Menurut Muhamad Rofiq Muzakkir, pandangan kausalitas dalam masalah fisika ini, berpengaruh kepada masalah metafisika.

“Ini menimbulkan konsekuensi yang serius bagi Al-Ghazali karena kesimpulannya akan menganggap bahwa alam semesta tidak memiliki permulaan (qadim) dan Tuhan tidak memiliki kehendak dan pilihan bebas,” ucap Rofiq dalam dalam kajian tentang Al-Ghazali yang diselenggarakan PCIM Amerika Serikat bekerja sama dengan Center for Integrative Science and Islamic Civilization (CISIC) Universitas Muhammadiyah (UMY).
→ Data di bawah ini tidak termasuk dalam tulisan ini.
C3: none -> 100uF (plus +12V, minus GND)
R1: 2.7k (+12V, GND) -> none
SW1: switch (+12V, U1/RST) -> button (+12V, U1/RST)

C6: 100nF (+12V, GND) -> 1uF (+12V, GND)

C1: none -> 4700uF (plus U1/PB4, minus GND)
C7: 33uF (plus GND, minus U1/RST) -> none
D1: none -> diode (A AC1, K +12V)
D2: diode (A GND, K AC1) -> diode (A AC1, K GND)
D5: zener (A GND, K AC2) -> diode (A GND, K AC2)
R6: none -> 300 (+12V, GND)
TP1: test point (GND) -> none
Menurut Rofiq, Al-Ghazali sama sekali tidak mempermasalahkan pandangan filosof yang meyakini bahwa Tuhan adalah penyebab alam semesta karena ini sudah sejalan dengan pandangan dunia Islam.
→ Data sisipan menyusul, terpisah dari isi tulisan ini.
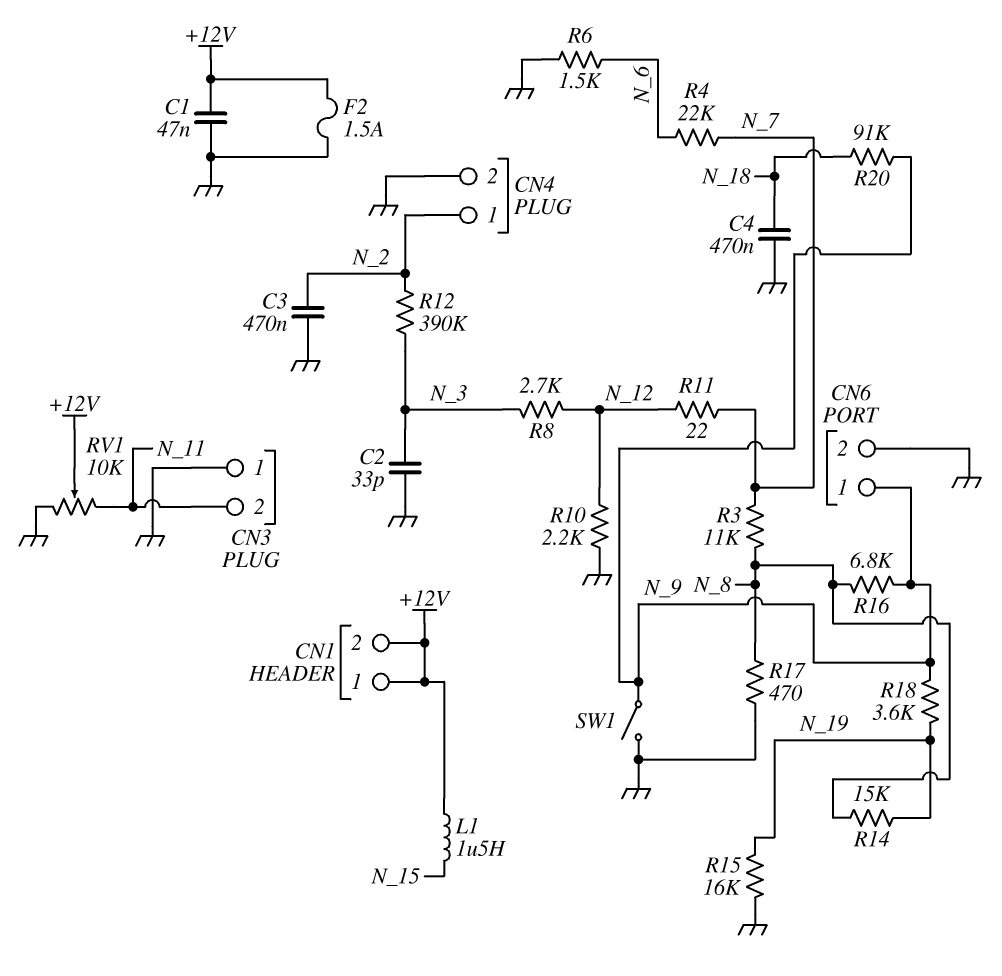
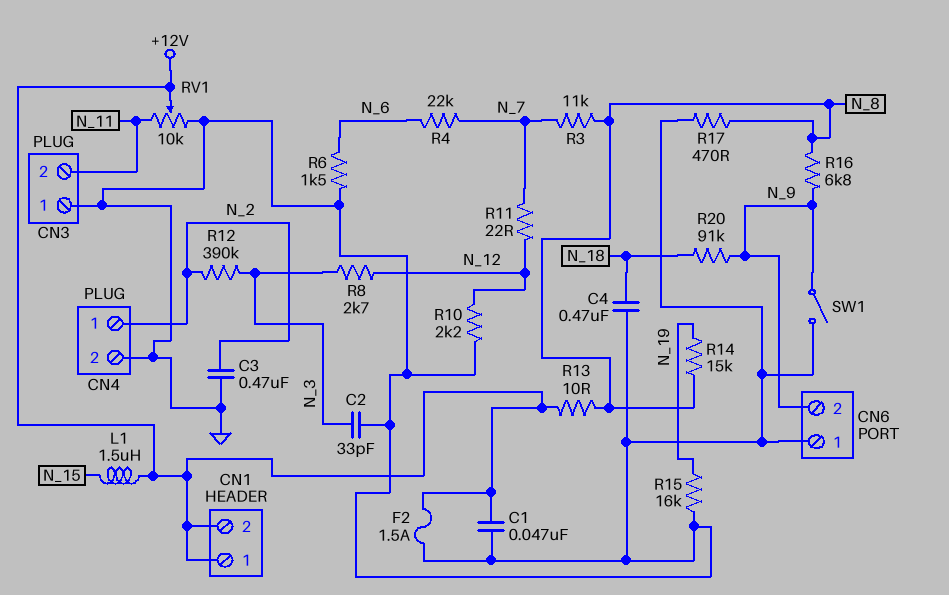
CN6 pin 1: N_9 -> GND
CN6 pin 2: GND -> N_9
R13: none -> 10 (+12V, N_8)
R18: 3.6k (N_9, N_19) -> none

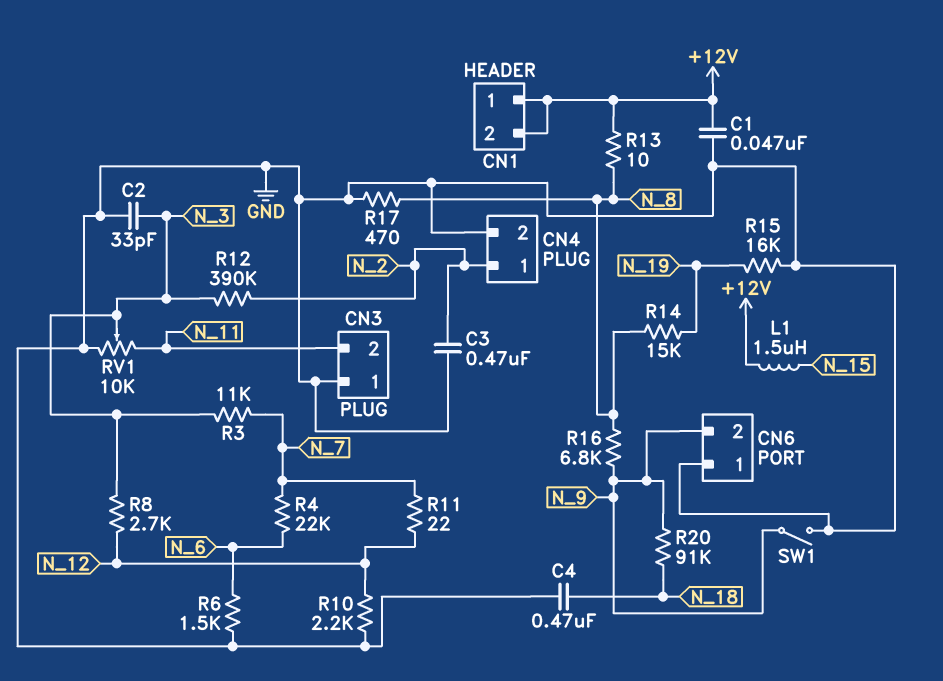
F2: 1.5A (+12V, GND) -> none
R3: 11k (N_7, N_8) -> 11k (N_3, N_7)
RV1: 10k (GND, N_11, wiper +12V) -> 10k (GND, N_11, wiper N_3)

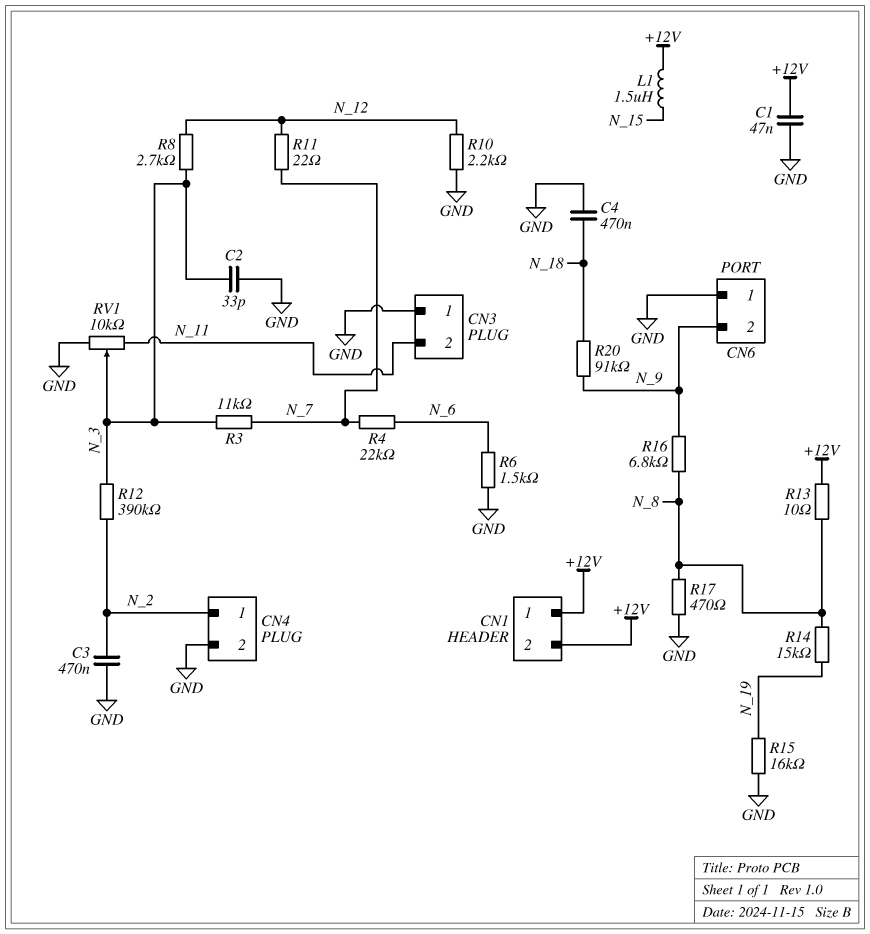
SW1: switch (GND, N_9) -> none

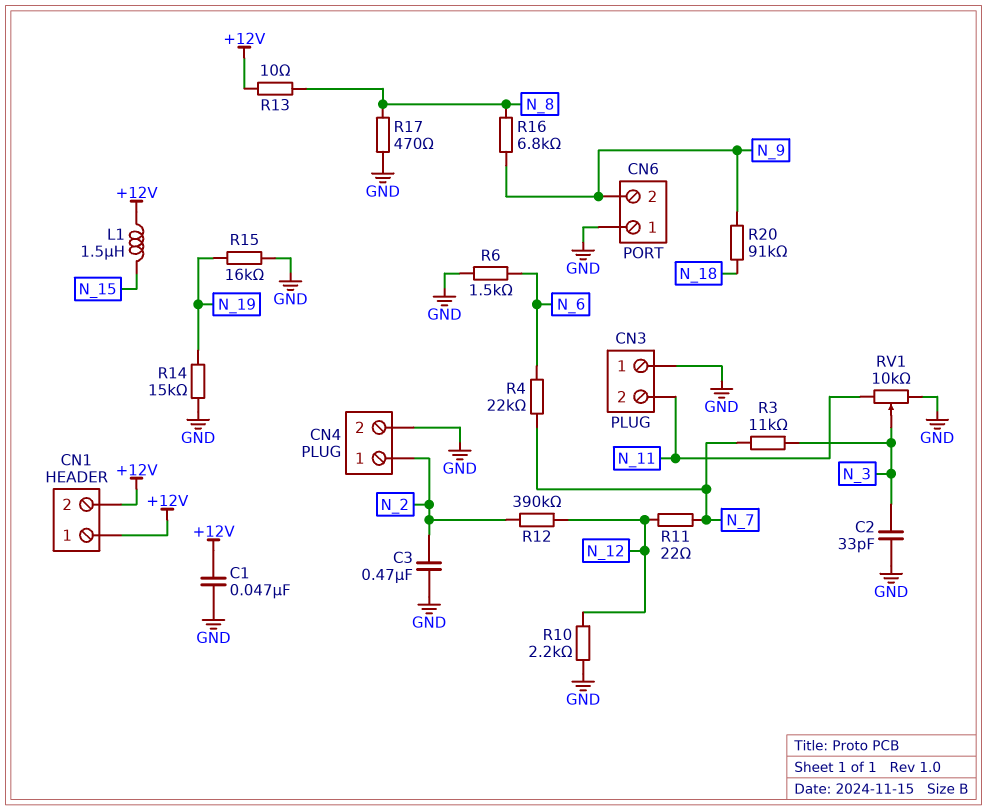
C4: 470nF (GND, N_18) -> none
R8: 2.7k (N_3, N_12) -> none
R12: 390k (N_2, N_3) -> 390k (N_2, N_12)
R14: 15k (N_8, N_19) -> 15k (GND, N_19)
Baca Juga:  Lewat I’tikaf Inspiratif Ramadan, Sebarkan Semangat Pembaruan Muhammadiyah

Ia hanya mempermasalahkan pandangan para filosof yang menderivasi teori emanasi sehingga menganggap alam semesta bersifat qadim,

Tuhan seakan tidak memiliki kehendak dan pilihan bebas, Tuhan tidak tahu peristiwa-peristiwa detail di dunia, dan meyakini kepastian hukum sebab-akibat.

Dengan mengutip Frank Griffel dan Jon McGinnis, Rofiq mengungkapkan bahwa Al-Ghazali tidak menolak prinsip sebab-akibat. Yang ia tolak ialah aspek kepastiannya.

Bagi Hujjatul Islam, relasi sebab dan akibat hanyalah mungkin. Hubungan sebab akibat tetap ada, tetapi berpijak pada kehendak Tuhan.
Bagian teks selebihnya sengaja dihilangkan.